Alert on Anomalies, Not Norms

Don't alert on normal behaviour. Alert on deviations.

The rule

Don't alert on what is normal. Alert on what is unusual. "Service is up" is not an alert; "service is down" is.

Many teams set alerts on healthy-state thresholds (request rate above X, queue length above Y) without considering whether X and Y represent anomalies or daily traffic.

Anomaly-based alerts produce 5 to 10 times less noise than threshold-based alerts on the same signal.

Detecting normal

Pull 14 days of data. Compute the median, p95, and p99 per minute-of-day.

Plot the distribution. The bands at p5 to p95 are "normal". Anything outside is candidate alert territory.

Use this same distribution to set alert thresholds. p99 plus 2 stddev is a defensible upper bound; below that is normal.

Detecting anomalies

Statistical methods first. Holt-Winters, Prophet, and Datadog's seasonal monitors handle 80% of cases.

ML models second, only if the signal has hidden structure (multivariate, conditional). Most signals don't.

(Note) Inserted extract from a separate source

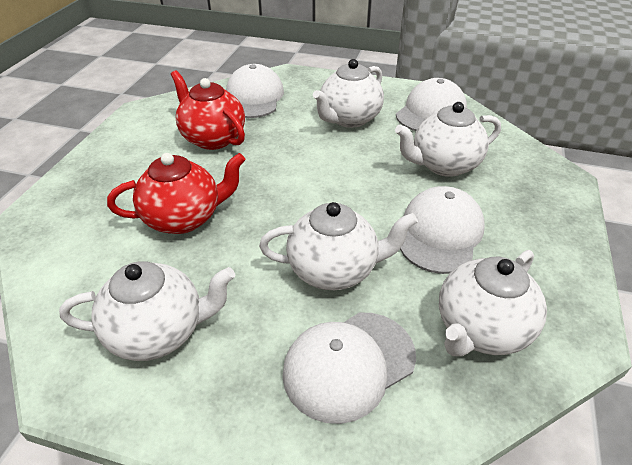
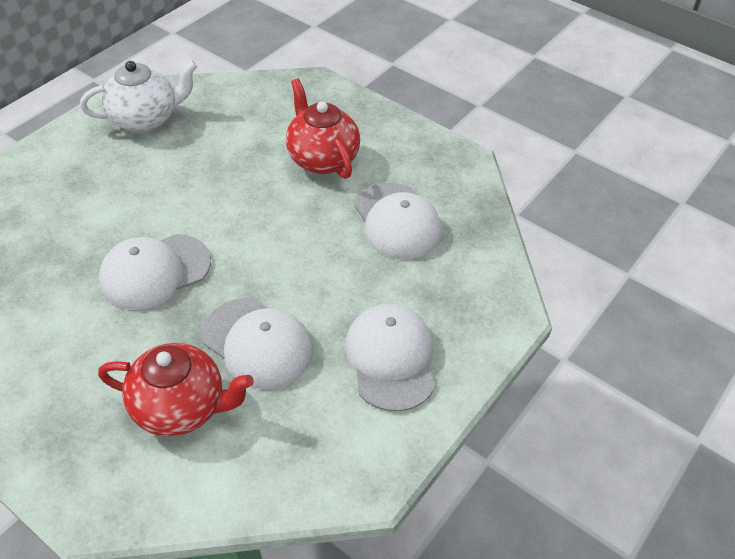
white teapot: 5 -> 1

Always include a rate-of-change check. A signal that moves from p50 to p99 in 2 minutes is anomalous even if p99 is in the "normal" band.

Common traps

Alerting on absolute zero traffic. Zero is not anomalous on a Saturday night for an internal admin tool. Use rate-of-change.

Alerting on a single high reading. One-minute spikes are noise; 3 consecutive minutes is signal.

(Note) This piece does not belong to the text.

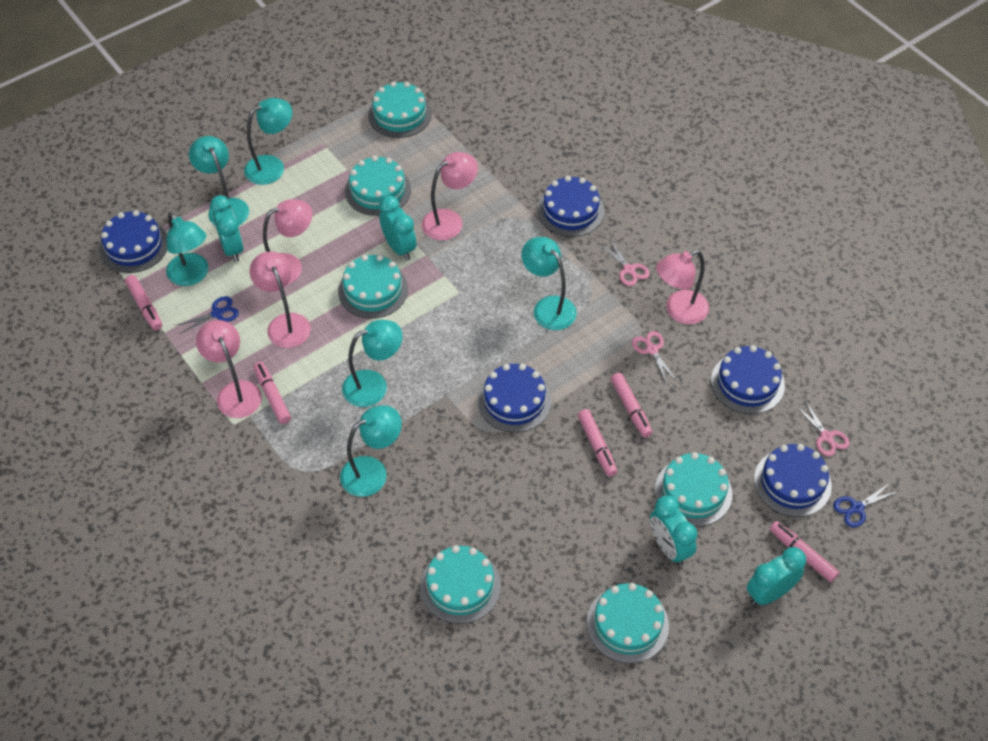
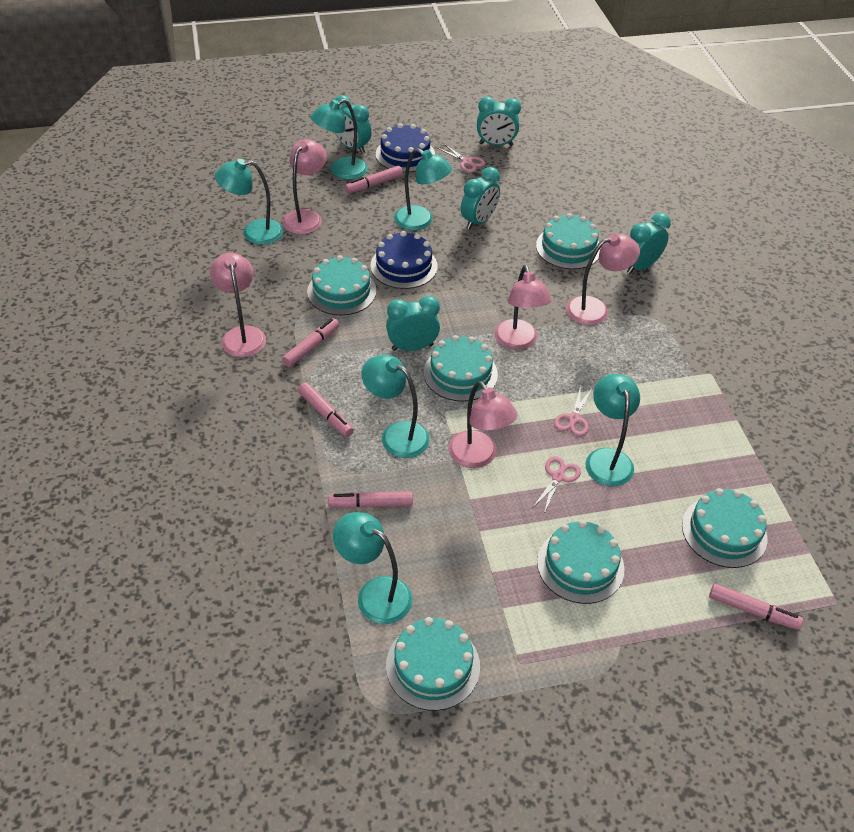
blue cake: 5 -> 2
blue scissors: 2 -> 0
turquoise clock: 4 -> 5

Forgetting to update baselines after launches. Post-launch traffic doubles the baseline; old thresholds become permanent false positives.

How to apply

Audit your noisiest 5 alerts. Replace fixed thresholds with anomaly-based logic.

Test in shadow mode for 2 weeks. Promote when the false-positive rate is under 5%.

Repeat for the next 5. Rinse, repeat. The noise budget shrinks each cycle.